Once I reach my inevitable goal of being a teacher librarian, I believe it will be easier to encourage the students by showing them how great literacy can be! I will see each class about once a week, for a short period of time. For the younger grades, I will be able to chose a book for their select class, tailored to their interests, and to current events happening in the city or in our school. For me, I believe this is where the idea of how neat books really are arose. For the older grades, I will be their resource for finding information they are searching for. I will be able to talk to each of them, and help them find the answers they are in search of. This is so exciting to me! As a student, I relied on the librarian for help, in all areas, and I was usually pleasantly surprised with all they that knew. I cannot wait to be that resource for my future students.

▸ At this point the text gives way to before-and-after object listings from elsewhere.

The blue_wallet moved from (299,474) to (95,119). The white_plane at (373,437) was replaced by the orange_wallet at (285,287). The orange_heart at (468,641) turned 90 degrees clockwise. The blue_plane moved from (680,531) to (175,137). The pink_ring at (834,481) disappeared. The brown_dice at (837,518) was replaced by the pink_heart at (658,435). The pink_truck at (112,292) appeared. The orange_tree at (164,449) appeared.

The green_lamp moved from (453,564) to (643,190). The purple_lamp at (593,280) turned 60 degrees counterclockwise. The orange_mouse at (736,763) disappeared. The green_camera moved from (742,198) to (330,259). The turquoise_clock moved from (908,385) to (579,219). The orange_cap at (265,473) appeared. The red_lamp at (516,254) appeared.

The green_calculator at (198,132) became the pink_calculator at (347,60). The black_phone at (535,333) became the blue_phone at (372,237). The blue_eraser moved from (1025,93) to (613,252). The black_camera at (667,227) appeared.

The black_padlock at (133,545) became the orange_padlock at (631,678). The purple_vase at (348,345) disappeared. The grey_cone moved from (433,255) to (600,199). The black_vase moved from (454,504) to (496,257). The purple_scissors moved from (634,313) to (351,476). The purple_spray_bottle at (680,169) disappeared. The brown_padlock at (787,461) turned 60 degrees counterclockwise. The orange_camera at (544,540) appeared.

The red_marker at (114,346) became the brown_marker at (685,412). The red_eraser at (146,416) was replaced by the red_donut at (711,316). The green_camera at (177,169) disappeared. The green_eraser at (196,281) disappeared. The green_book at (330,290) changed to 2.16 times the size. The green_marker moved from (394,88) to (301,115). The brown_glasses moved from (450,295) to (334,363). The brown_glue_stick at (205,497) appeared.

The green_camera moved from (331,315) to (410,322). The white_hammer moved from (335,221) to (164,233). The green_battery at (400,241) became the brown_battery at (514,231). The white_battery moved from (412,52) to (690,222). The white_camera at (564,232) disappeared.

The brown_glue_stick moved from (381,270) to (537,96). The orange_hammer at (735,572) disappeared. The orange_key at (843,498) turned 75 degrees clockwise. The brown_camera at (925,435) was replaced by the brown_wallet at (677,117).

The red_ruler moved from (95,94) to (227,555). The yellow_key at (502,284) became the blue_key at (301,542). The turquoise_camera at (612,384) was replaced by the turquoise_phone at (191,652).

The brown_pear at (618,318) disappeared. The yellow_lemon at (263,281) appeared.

Before any of that is possible, the students need to learn HOW to read and write. Although as the librarian, I will be able to assist them on this path, I will not be able to be there for each student in the school, even though I wish I could. The learning of this starts and continues in the classroom. From an early age, the students will begin with activities to learn to read and write the alphabet. From here, they will start to build and recognize words. There are endless ideas on Pinterest, to find exciting ways to implement these types of activities. Hands on activities are so great for the littles!! By using natural resources, like flat rocks, and writing or painting on letters, this is really ideal for them to start creating their own words. Start with simple things, like their name, and continue to grow deeper into this, by helping them create or recognize words like “cat” and “dog”.
This is a great and simple way to work on words. This can be adapted to many levels, its just handy for them to be able to touch and move the letters around. Also, this way, if they make a mistake, they won’t feel stuck, they can just move the letters around and start over!